I was very pleasently ~~surprised~~ not disappointed by the monetization, like uncompleted weekly (battle pass -primary method of profression) challenges carry over, so in theory you can do all weekliesduring the last week if a battle pass. also aren't the new heroes available if you play just a few matches?

[–] [email protected] 1 points 10 months ago

can I ask what level of experience/knowledge you have in this field? for fairness sake, I'm a sysadmin-ish role at work, having worked with remote terminal solutions, (optimizing remote desktop for use over satelitte and borderline dialup-speeds, if I ever again need to deep dive into the ICA-protocol it'll be too soon, lol) have tinkered with building keyboards, hobby involves arduinos & going deep down linux confing rabbit holes. Also done some gamejams, without ever really finishing any prototyoes.

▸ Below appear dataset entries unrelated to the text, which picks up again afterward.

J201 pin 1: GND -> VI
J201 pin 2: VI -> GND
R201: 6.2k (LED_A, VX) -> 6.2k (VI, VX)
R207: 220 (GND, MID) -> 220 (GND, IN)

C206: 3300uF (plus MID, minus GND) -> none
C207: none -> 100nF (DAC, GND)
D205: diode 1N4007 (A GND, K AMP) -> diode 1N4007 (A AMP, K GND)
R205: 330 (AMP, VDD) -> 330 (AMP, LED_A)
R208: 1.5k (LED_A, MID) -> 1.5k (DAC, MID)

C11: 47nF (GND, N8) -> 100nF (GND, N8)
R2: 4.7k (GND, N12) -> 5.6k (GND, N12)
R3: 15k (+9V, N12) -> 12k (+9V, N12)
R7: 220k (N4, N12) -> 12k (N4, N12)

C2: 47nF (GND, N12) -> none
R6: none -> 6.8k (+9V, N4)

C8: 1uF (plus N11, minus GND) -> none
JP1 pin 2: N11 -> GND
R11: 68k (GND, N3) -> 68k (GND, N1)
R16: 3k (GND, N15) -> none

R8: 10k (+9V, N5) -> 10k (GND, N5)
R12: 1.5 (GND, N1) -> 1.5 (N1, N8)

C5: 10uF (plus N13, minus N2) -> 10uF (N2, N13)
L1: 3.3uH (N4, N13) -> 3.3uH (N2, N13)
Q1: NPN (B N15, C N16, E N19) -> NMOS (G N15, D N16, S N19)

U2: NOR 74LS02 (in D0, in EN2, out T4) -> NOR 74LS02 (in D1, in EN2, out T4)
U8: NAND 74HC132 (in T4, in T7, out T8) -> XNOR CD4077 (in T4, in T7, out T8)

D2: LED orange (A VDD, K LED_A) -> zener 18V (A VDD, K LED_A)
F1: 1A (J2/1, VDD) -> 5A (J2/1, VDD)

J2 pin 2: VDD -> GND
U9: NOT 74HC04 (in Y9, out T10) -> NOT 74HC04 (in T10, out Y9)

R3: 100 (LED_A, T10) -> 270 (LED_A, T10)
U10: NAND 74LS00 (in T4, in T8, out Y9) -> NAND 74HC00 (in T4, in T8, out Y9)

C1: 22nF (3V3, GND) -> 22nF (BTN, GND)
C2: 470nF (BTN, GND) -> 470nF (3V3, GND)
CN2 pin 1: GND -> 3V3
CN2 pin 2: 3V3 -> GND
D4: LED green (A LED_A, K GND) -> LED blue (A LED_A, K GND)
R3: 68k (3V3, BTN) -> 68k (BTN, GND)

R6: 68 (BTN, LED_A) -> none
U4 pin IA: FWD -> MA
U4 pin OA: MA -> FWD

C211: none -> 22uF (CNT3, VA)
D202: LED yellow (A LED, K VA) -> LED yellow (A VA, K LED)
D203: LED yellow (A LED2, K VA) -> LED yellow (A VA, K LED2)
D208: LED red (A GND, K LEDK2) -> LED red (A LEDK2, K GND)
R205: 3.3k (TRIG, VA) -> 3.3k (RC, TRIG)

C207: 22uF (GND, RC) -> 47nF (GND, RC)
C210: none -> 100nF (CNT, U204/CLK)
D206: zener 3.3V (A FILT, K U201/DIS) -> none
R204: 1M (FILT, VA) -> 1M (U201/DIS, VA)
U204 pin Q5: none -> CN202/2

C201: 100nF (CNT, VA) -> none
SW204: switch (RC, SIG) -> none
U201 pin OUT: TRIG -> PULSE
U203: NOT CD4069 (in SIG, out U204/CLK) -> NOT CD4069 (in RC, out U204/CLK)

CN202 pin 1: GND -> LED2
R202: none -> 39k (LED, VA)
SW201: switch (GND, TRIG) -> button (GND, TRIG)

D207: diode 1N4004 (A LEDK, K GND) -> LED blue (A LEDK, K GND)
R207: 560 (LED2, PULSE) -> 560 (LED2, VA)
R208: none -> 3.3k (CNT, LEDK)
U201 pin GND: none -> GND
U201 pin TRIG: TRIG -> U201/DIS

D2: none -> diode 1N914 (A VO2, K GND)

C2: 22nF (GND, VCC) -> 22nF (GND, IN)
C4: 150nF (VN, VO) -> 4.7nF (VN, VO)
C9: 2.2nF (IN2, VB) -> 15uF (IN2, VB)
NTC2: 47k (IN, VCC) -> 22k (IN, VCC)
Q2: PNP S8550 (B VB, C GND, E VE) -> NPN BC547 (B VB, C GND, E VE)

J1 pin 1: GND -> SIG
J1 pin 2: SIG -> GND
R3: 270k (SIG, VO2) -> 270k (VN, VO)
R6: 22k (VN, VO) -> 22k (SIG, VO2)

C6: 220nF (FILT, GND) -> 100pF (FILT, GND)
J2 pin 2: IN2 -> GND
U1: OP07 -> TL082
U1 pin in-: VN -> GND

Also - I think the way I brought up the OS implementation bit was too poorly phrased and we're too out of sync context wise for that to be a worth discussing at this point, but to answer your point, yes I am very versed in the subject, but I'm very curious ti see if there's something I;ve missed:

If you have one of these keyboards, please hook it up to your favorite key-input listening tool, and share what you see. I'm especially curious to if the priority you mentioned is something you see sent along with the keypress-signals, or if it is handled by the firmware of the device.

And for the record, I really do likewhat these keyboards are doing, I think it's about time we see some actuall progress in the field, and i sure as heck want those features in my next keyboard, but not seeing how this is unwelcome in competetive games at this point seems delusional to me. You're very welcome to challenge me om that, but the only argument I can see having an impact now is if you got some raw techical proof that challenges the models I've mentioned.

[–] [email protected] 5 points 10 months ago

As an "outside observer", I think maybe you're not seeing (what I believe is) the other guys viewpoint: What you are bringing up (photoshop has been possible already) is a core part of what he said from the start, and his point builds on top of that. So obviously he already knows it, and arguing about it disregards that his line of argumentation builds upon the basis we all agreed upon to be true until you brought it up as ... contrarian? To his point. doesn't seem like "old man yells at cloud" energy, more like "Uhm, achtually"

[–] [email protected] 2 points 10 months ago

they do in a way move the character on their own though, through emulating extra input events on behalf of the user.

without, these inputs are sent, one per human action: KEYDOWN=A, KEYDOWN=D with the same two keypresses: KEYDOWN=A, KEYDOWN=D+KEYUP=A

[–] [email protected] 4 points 10 months ago (2 children)

The problem is that these create input events on behalf of the user. forexample: When pressing A while still having D pressed, the keyboard sends a KEY_UP=D event even as the user is still pressing D.

As for your comparisom, lowering latency is something different, if anything it's attempting to make the users actions registered more accurately.

Do note that without this kind of processing, the games already knows that D is still pressed while A is presses, and they decide how to act on it. Games handle this differently, a common one being both keys as "stand still".

So we're:

  1. creating new input eventson behalf of the user
  2. tricking the game to to avoid a state the devs have intended
  3. resulting in a huge advantage for the player.

In my opinion this should be implemeted on a OS level for all to use, but I don't struggle one bit to see how this is disruptive and a no-go in competitive games.